Alcanzo un lugar alto apropiado y realizo una tercera cuenta. Lo que veo desde aquí comienza a parecer una grabación de media hora recortada hasta durar cinco minutos... excepto en que no es toda la escena la que cambia en conjunto; salvo algunas parejas altamente interrelacionadas, diferentes personas se desvanecen y aparecen independientemente, sufriendo sus propios saltos de montaje individuales. Todavía están todos cambiando de universo más o menos a la vez, pero lo que eso significa, en términos de dónde acaban estando físicamente en un instante dado, es tan complejo que lo mismo podría ser fortuito. Algunas personas no se desvanecen en absoluto; un hombre holgazanea consistentemente en la misma esquina... aunque su peinado cambia radicalmente al menos cinco veces.

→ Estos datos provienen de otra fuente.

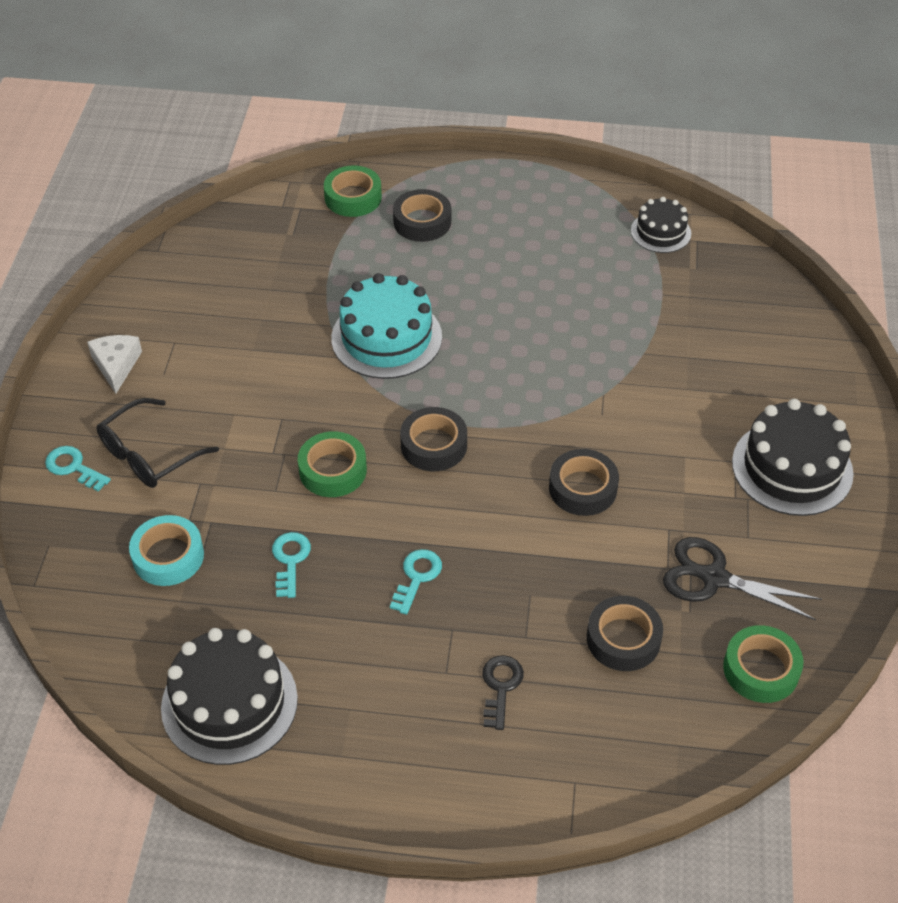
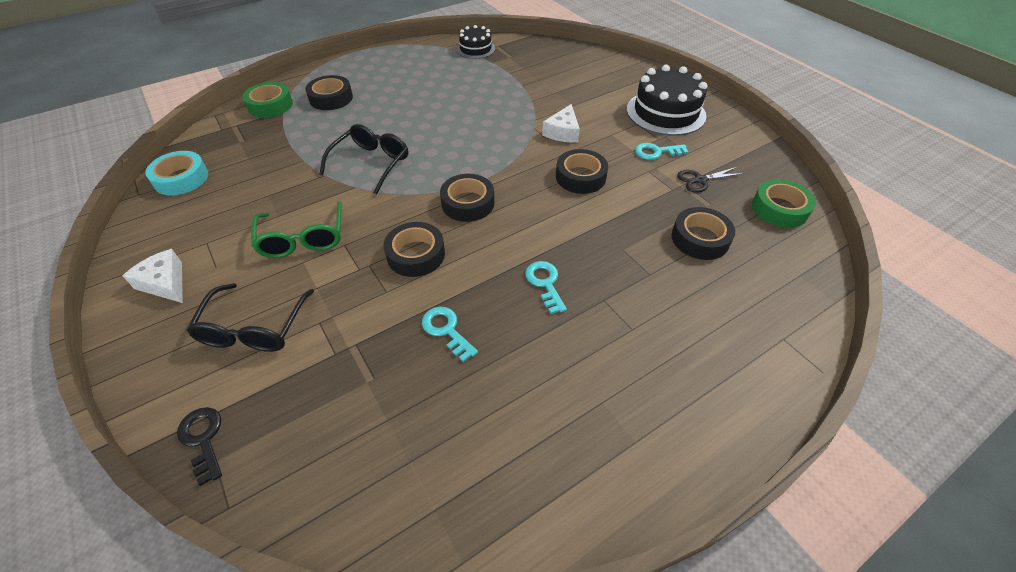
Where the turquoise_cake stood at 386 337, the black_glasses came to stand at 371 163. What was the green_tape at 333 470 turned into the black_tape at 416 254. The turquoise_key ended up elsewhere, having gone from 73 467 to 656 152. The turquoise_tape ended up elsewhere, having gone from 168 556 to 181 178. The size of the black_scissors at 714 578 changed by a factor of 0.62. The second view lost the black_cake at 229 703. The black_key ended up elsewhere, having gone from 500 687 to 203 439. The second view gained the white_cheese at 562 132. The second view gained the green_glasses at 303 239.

Una vez que ha tomado las medidas, el ordenador de los prismáticos me muestra las coordenadas de la posición estimada del centro. Está a unos sesenta metros del edificio que me señaló la mujer del pelo azul; dentro del margen de error. Así que quizás estaba diciendo la verdad... pero eso no cambia nada. Aun así, no debo hacerle caso. Mientras comienzo a caminar hacia mi objetivo, se me ocurre que quizá caí en una emboscada, después de todo. Quizá me dieron la localización de la mutante en un intento deliberado de distraerme, de dividirme. Quizá la mujer arrojó una moneda para dividir al universo: cara supone soplo, cruz no... o quizá usó unos dados, y eligió de entre una lista más amplia de estrategias.
Es sólo una teoría... pero es una idea reconfortante: si eso es lo mejor que puede hacer el culto del torbellino para proteger al objeto de su devoción, entonces no tengo nada en absoluto que temer de ellos.
Evito las calles principales, pero incluso en las laterales está claro que se han dado cuenta ya. La gente corre en dirección contraria a la mía, unos histéricos, otros ceñudos; unos con las manos vacías, otros llevando posesiones; un hombre corre de una puerta a otra, arrojando ladrillos a las ventanas, despertando a los ocupantes y gritando las noticias. No todo el mundo se dirige en la misma dirección; la mayoría se limita a alejarse del ghetto, intentado escapar del torbellino, pero otros están sin duda buscando frenéticamente a sus amigos, a sus familias o a sus amantes, en la esperanza de alcanzarlos antes de que se conviertan en desconocidos. Les deseo suerte.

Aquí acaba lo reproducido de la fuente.